В поле зрения появилась фигура сухощавого пожилого мужчины, которого доселе претенденты на испытание видели лишь мельком и всегда издалека.
Почти без труда двадцать седьмой сфокусировал на нем взгляд.
— Эй, — негромко позвал мужчина. — Ты меня слышишь? Если не можешь говорить — просто моргни пару раз.
Двадцать седьмой послушно моргнул, напрягся и чужим голосом выдавил:
— Слышу…
Глотку продрало, словно он изверг наружу толченое стекло. Это слабое усилие снова столкнуло двадцать седьмого в беспамятство. На целых двое суток, хотя сам он, естественно, о сроках не имел ни малейшего представления.

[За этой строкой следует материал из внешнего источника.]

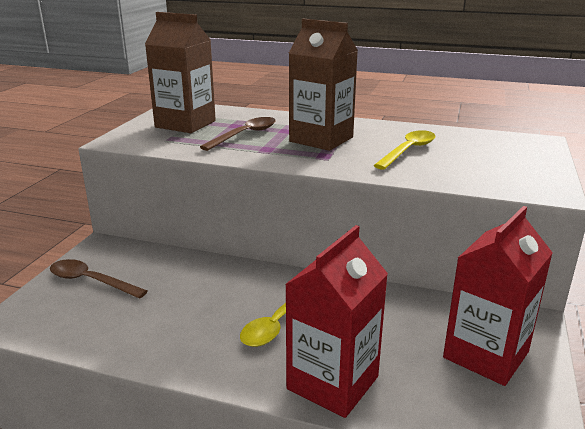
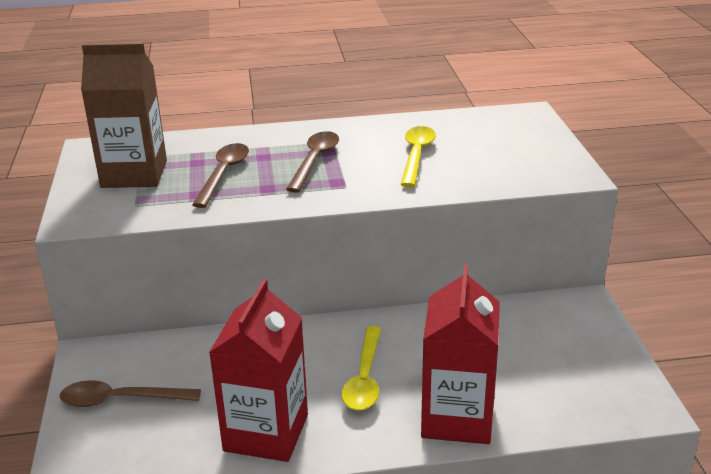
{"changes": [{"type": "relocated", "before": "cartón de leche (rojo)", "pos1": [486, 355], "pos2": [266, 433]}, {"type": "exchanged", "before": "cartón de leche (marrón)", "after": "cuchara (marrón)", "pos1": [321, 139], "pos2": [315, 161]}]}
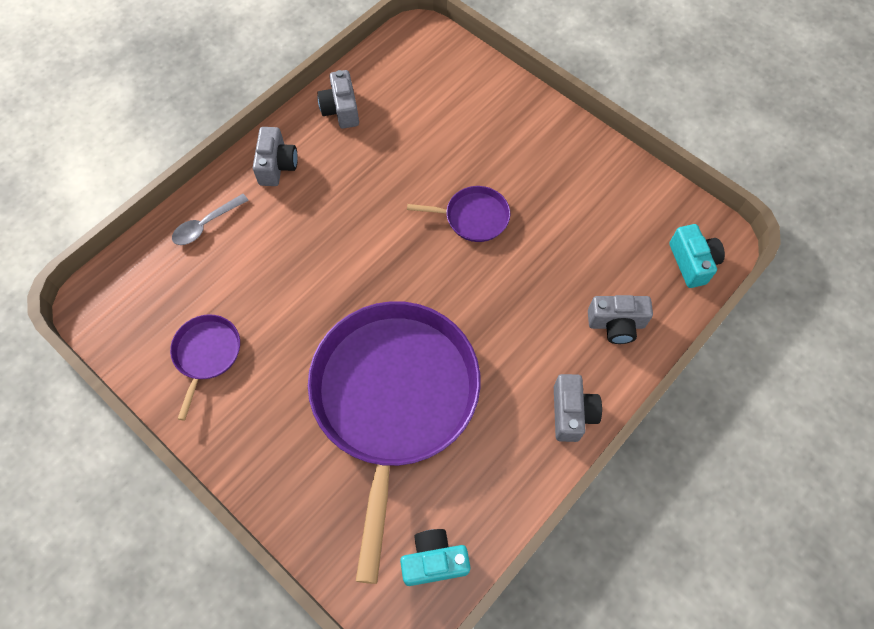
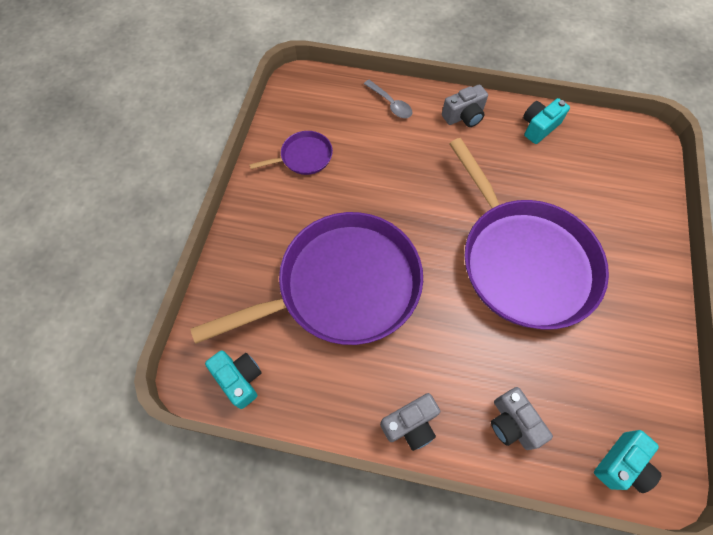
{"changes": [{"type": "spun", "before": "cuchara (gris)", "pos1": [206, 225], "pos2": [390, 104], "turn": -150}, {"type": "size", "before": "sartén (morado)", "pos1": [473, 217], "pos2": [523, 261], "scale": 2.39}, {"type": "colour", "before": "cámara (gris)", "after": "cámara (turquesa)", "pos1": [341, 110], "pos2": [539, 127]}]}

Зато новое пробуждение было совсем иным. Боль ушла — остался голод. Лютый неодолимый голод — причем вовсе не такой, к какому он привык бродягой. Тело требовало пищи и энергии — много позже он понял причины всего, что с ним происходило.
Он сел на жестком ложе. Кто-то, кажется, четырнадцатый, бился на соседнем, пристегнутый к быльцам лодыжками и кистями. Бился и негромко выл. Койкой дальше хромой надзиратель кормил из большой алюминиевой кастрюли тридцать четвертого. Рот сразу же наполнился тягучей слюной. Двадцать седьмой встал на ложе в полный рост, и хромой тотчас обернулся.
— Очнулся, голубь? — сказал он неожиданно дружелюбно. — Жрать, поди, охота? Погоди, сейчас накормлю.
Надзиратель утер лицо тридцать четвертого бумажной салфеткой и мягко уложил, хотя тот явно был не прочь закусить еще. Потом переместился к двадцать седьмому.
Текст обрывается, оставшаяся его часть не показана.